It is a natural idea that a possible origin of observed abrupt decreases in the intensity of UED and SHG may be the effect of the screening induced by the carriers generated by photoinduced Insulator-Metal phase transition. However, the emergence of the ‘free photo-carriers’ with high density was neglected based on the result of the transient absorption, as previously discussed. In addition, the shift of the diffraction spot positions, which reflects the change of the lattice constants or the symmetry of the whole unit cell, is scarcely observed in the UED experiment.

In addition, the results observed by UED measurement cannot be attributed to simple photothermal effects.
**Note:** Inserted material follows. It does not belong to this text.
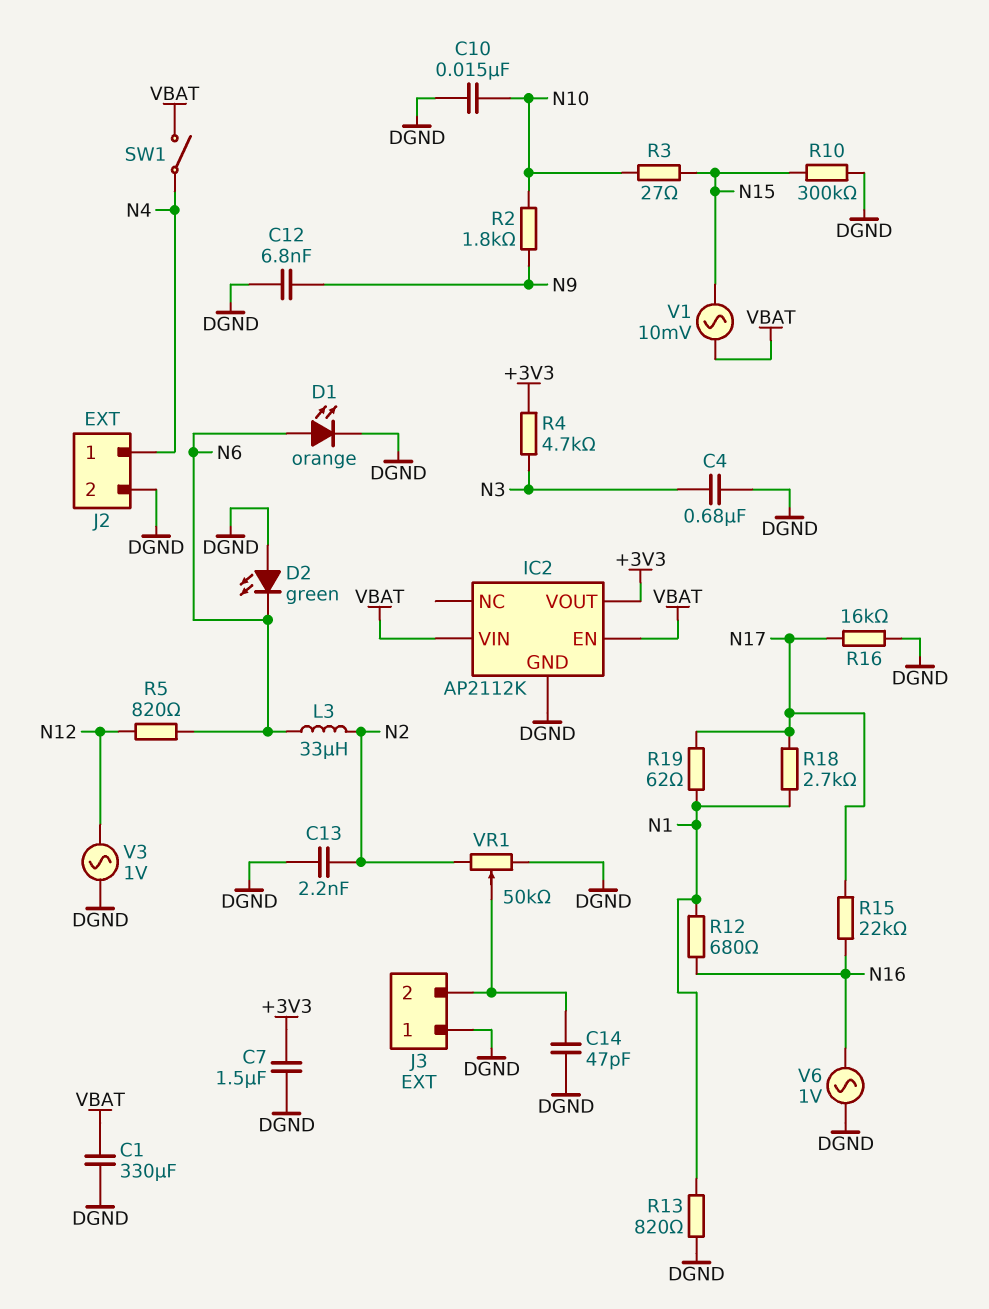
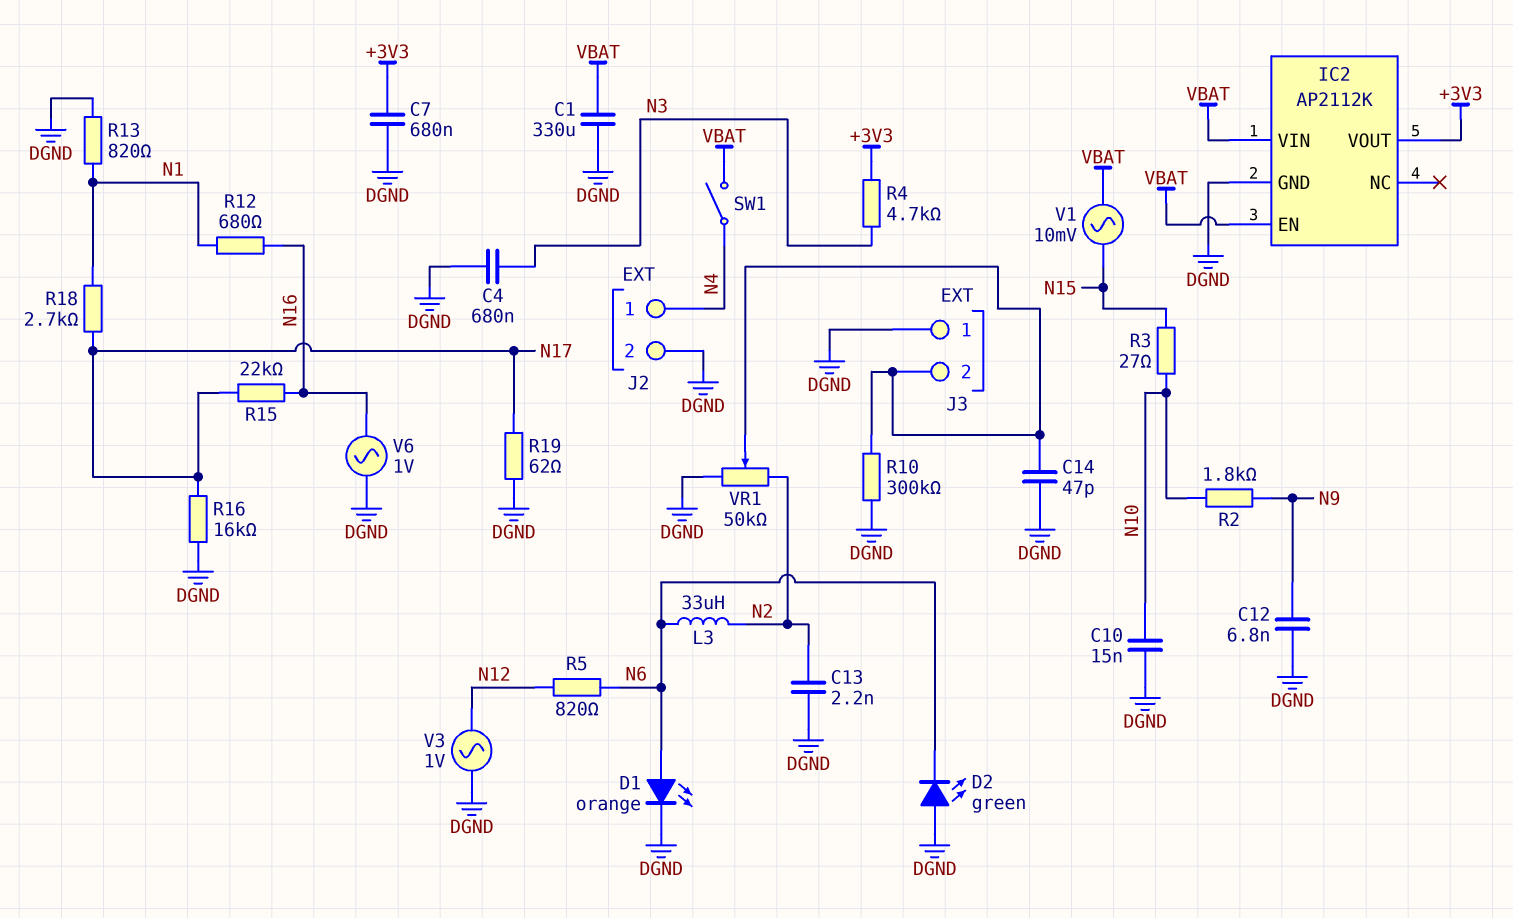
C7: 1.5uF (+3V3, DGND) -> 680nF (+3V3, DGND)
R10: 300k (DGND, N15) -> 300k (DGND, J3/2)
R19: 62 (N1, N17) -> 62 (DGND, N17)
Even if 100% photon energy was absorbed in 50 nm thick BiFeO₃ film, the expected value for the average temperature rise was estimated to be less than ~150 K under the condition with density⁴⁹ of 8 g cm^–3 and specific heat⁵⁰ of 0.3 J g^–1 K^–1. The decrease of the diffraction intensity due to this temperature increase is estimated to be <5%, much smaller than the observed value (~30%) under the photoexcitation of 1.8 mJ cm^–2. Moreover, the diffraction change starts at 0.1 ps, which is too fast to be considered a simple photothermal effect (typical timescales of 2–3 ps). And, if the observed results by UED measurement were due to simple photothermal effects, a permanent change in SHG intensity by domain wall injection due to the 150 K rise of the sample temperature could be expected, which was also not confirmed by the experiment.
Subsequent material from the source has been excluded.